It is hard to describe the loss of Notre Dame.
When the poet Rainer Maria Rilke lived in Paris, each evening on his way home, he stopped as he crossed the Siene on the Île de la Cité to watch the sun set over Notre Dame. The darkening ancient towers silent against the new, awakening, electric city was a contrast that meant something. The sun setting on an ancient world as a new world was born, it was a portrait of loss and gain.

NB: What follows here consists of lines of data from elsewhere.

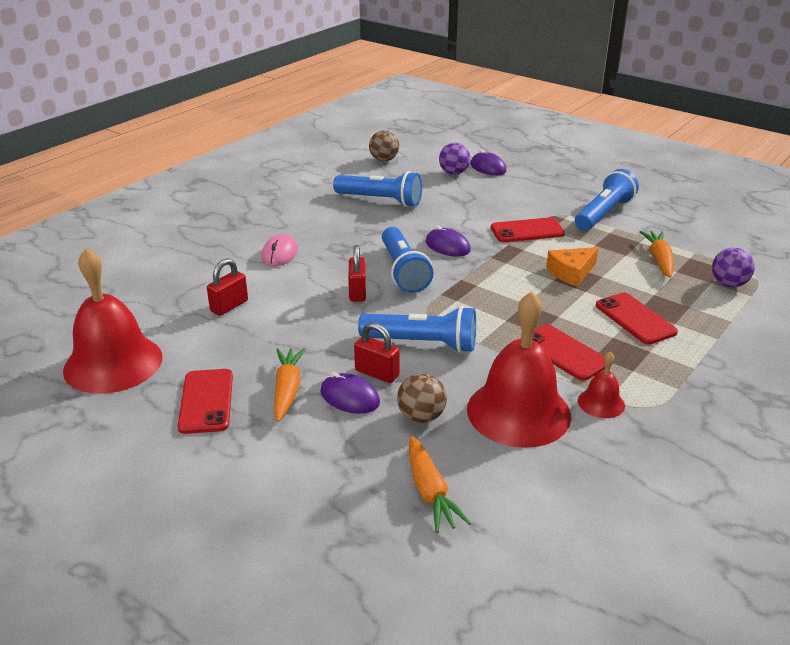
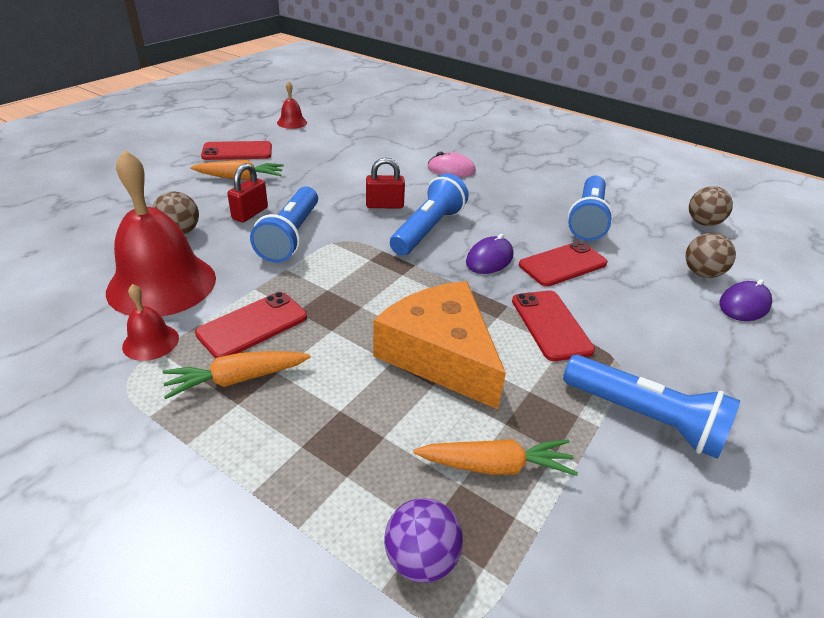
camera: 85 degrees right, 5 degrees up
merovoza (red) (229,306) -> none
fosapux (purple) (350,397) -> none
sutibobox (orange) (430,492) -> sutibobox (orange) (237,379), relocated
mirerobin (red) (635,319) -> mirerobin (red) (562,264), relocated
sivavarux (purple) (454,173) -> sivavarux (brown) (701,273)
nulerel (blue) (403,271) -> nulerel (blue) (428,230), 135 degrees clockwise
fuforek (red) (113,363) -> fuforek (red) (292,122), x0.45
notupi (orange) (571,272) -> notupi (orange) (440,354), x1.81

Rachel Corbett, in her beautiful book, You Must Change Your Life, on the friendship of Rilke and Auguste Rodin, put it beautifully. “Like a forest or an ocean, a cathedral was a place where the world hushed up and time stood still.” Cathedrals offer “asylum from the senses,” she wrote. It’s why they still speak, why they’re cherished even by unbelievers. Because they evoke something other than the city while still rooted in the heart of it. Whispering in the hearts of visitors something more profound than the babble of the city streets with their noise and violence, cathedrals speak a gentle peace.
But they do more than that. They are temples of our better angels. Buildings which lift the eye, they lift the heart too. Siegfried Sassoon, that soldier and poet, writing in 1917 in the Church of St. Ouen, put it like this: “But I know/That had I lived six hundred years ago/I might have tried to build within my heart/A church like this, where I could dwell apart/With chanting peace.” At a time when he was not yet a Catholic, still a strange wanderer, the church pulled on something spiritual in him. “My spirit longs for prayer,/And, lost to God, I seek him everywhere,” he wrote.
It is what such places conjure, whomever or whatever your God. Cathedrals are forests, oceans, hearts of cities, places of unhurried peace; as French President Emmanuel Macron said, Notre Dame is “our history, our literature, our imagination.” That’s the work cathedrals do. They remind us of our deeper selves. They remind us we’re more spiritual than we think.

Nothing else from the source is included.